Já Márcio Kawassaki, da Corretora Fator, destaca o crescimento da AmBev e seus resultados. Segundo ele, a AmBev reponde por 68% do mercado consumidor de cerveja do País, tem perspectivas de crescimento e deve continuar a distribuir bons dividendos aos seus acionistas. “Depois da fusão com a Interbrew, a empresa belga tornou-se um dos seus principais acionistas. E a melhor forma de remuneração para este sócio é a distribuição de dividendos”, explica.
O mesmo ocorre com a Souza Cruz. Seu maior acionista é a British American Tobacco, detentora de 75,26% de suas ações. Mas, segundo analistas, o perfil da Souza Cruz difere em um ponto: não há expectativa de ganho de mercado nacional e a saída tem sido a exportação, e sem muitos investimentos. Em outras palavras, todo o lucro é distribuído. “O consumo de cigarros é uma questão discutível, mas a sua fabricação colabora com a nossa economia: o Brasil é o maior produtor de fumo do mundo”, completa Kawassaki.

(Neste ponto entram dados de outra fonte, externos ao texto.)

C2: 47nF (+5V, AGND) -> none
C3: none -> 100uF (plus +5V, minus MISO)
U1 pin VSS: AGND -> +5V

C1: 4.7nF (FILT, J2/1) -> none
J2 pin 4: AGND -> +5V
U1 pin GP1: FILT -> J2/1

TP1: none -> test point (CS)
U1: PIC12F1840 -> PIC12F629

Além disso, lembra o diretor financeiro e de investimentos da Petros, Ricardo Malavazi, a aprovação de uma legislação com esta restrição aos investimentos dos fundos de pensão de entidades estatais vai contra a política da Superintendência Nacional de Previdência Complementar (Previc), que é justamente a de dar mais flexibilidade para as decisões dos fundos. A fundação dos funcionários da Petrobras não tem participações permanentes em ações da AmBev e na Souza Cruz, mas chegava ao final de 2004 com R$ 12,8 milhões em ações preferenciais da indústria de bebidas e R$ 31,1 milhões em ações ordinárias da fabricante de cigarros.
Já a Previ, dos funcionários do Banco do Brasil (BB), não quis se pronunciar sobre a questão. A fundação, que é a maior da América Latina, tem 2,94% das ações ordinárias da indústria de cigarros (o que representa 0,77% de sua carteira de renda variável) e 10% dos papéis preferenciais da AmBev (que abocanha 5,77% de seu portfólio de renda variável). É compreensível. A Previ perdeu muito dinheiro quando da fusão da AmBev com a Interbrew e, hoje, questiona a operação junto à Comissão de Valores Mobiliários (CVM) – onde já obteve um primeiro parecer favorável.
Mudança de hábito
Ainda não houve consenso a respeito do projeto de Lei do deputado Luiz Carlos Hauly (PSDB/PR) nem na Comissão de Desenvolvimento Econômico, Indústria e Comércio. A proposta de proibir os fundos de pensão patrocinados por entidades estatais de investirem em ações de empresas de bebida, fumo, jogos, armas e munições chegou a ser analisada pelo deputado Léo Alcântara (PSDB-CE), que, como relator, deu um parecer favorável ao assunto.
Neste ano, porém, Alcântara mudou radicalmente de posição. Passou a defender que cabe aos fundos de pensão fazer com que os recursos sob suas administrações obtenham o maior retorno possível para os participantes. Para o deputado, o projeto de Lei vai, inclusive, contra a teoria de finanças, que determina que o risco agregado de uma carteira de ações será tanto maior quanto menor o universo de atividade representadas nos correspondentes papéis.
Agora, tanto o deputado que propôs o projeto como o que o relatou entraram em acordo: ainda é necessário mais debate. Foi apresentado, então, requerimento para realização de audiência pública. Só após este debate, haverá a votação na Comissão. E a Mesa da Câmara decidirá, posteriormente, se analisa o projeto diretamente no Plenário ou se o encaminha para outra Comissão. Depois de percorrido todo esse caminho, o projeto seguirá ao Senado para ser votado e, por fim, precisará da aprovação do Presidente da República. Pelo visto, a discussão vai longe.